Существует реальный мир, который мы все знаем, иди нам кажется, что знаем, — мир низеньких домиков и ферм среднезападных штатов, с проволочными изгородями, окаймляющими поля, и фордовскимм тракторами снующими взад и вперед, мир городов с их университетами, расклеенными всюду рекламами и всем, из чего состоят наша жизнь, или нам кажется, что состоит.
Словом, есть мир, с которым все мы неразлучны, но есть, еще и другой мир — мне хочется назвать его миром Уилсона, — какой-то полный тумана мир, мир, где все близкие предметы кажутся далекими, принимают новые удивительные формы, где человеческая душа вывернута наизнанку, где глаза начинают видеть что-то новое, где пальцы нащупывают необычные, странные предметы.
Все в этом мире загромождено стенами.
Мне посчастливилось завладеть всеми стихами Уилсона. Случилось так, что я был первым репортером, который вошел в комнату той ночью, когда обнаружили труп женщины. Все его стихи лежали там, переписанные аккуратным почерком в ученическую тетрадь, и тут же стояли прибывшие на место происшествия туповатые полисмены.
Воспользовавшись тем, что они на миг отвернулись, я сунул тетрадь себе под пальто. Пока шел разбор дела Уилсона, мы напечатали в нашей газете кое-что из его наиболее понятных стихов. Получился совсем неплохой материал для газеты — «поэт, который убил свою любовницу».

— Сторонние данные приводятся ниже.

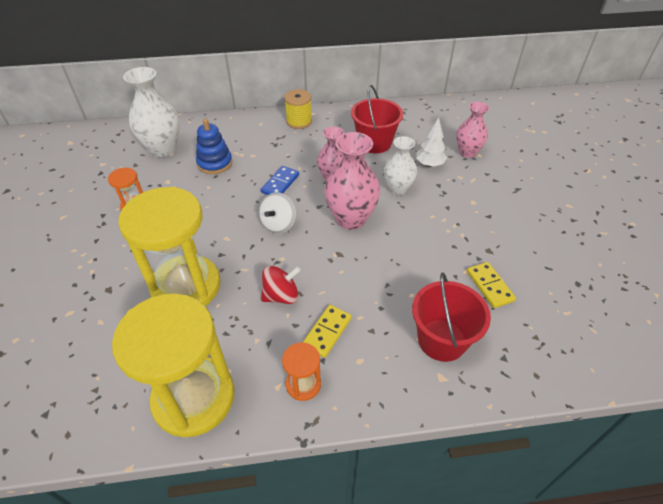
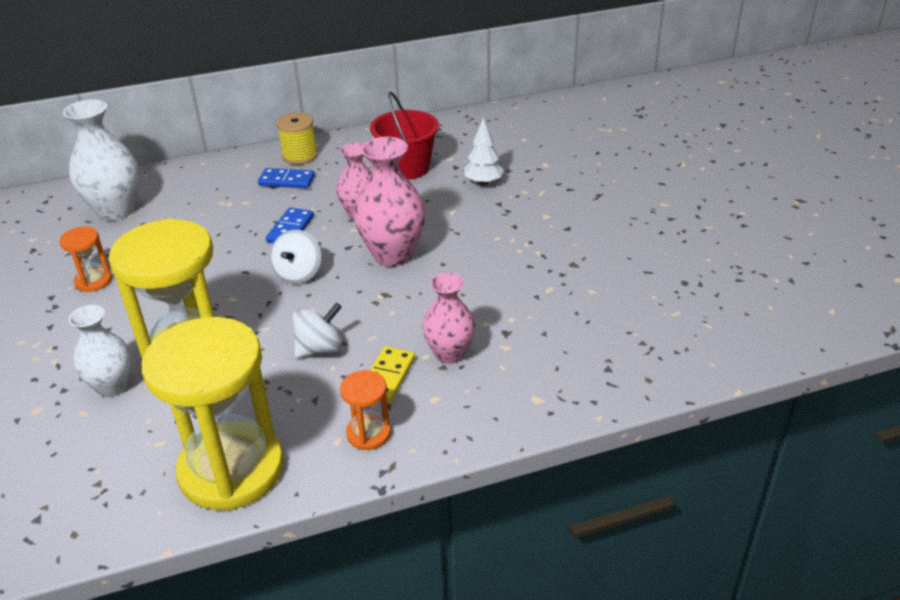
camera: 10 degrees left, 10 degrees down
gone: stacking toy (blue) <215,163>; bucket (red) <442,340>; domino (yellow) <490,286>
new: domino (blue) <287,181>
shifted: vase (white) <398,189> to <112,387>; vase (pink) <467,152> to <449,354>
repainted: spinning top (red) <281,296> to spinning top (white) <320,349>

Он больше не был в ярко-красном,
Красны вино и кровь…[1]
Чикагские читатели им заинтересовались.
Но вернемся на минуту к самим стихам. Сквозь весь сборник отчетливо проходит мысль о том, что люди воздвигли между собою степы и теперь, может быть, обречены всю жизнь томиться за этими стенами, неустанно стучась в них кулаками, всем, что попадется под руку, день и ночь стремясь пробиться на волю. Трудно было понять, шла ли речь об одной огромной стене или об отдельных перегородках вокруг каждого человека. Иногда Уилсон писал об этом так, иногда иначе. Люди сами построили вокруг себя эти стены и теперь томятся за ними, лишь смутно угадывая, что там, по ту сторону, — тепло, свет, воздух, красота, настоящая жизнь. Но в то же время, из-за собственного их безумия, стены эти становятся все крепче, поднимаются все выше. У меня от этих образов просто голова кружилась. Не знаю, какими они покажутся вам.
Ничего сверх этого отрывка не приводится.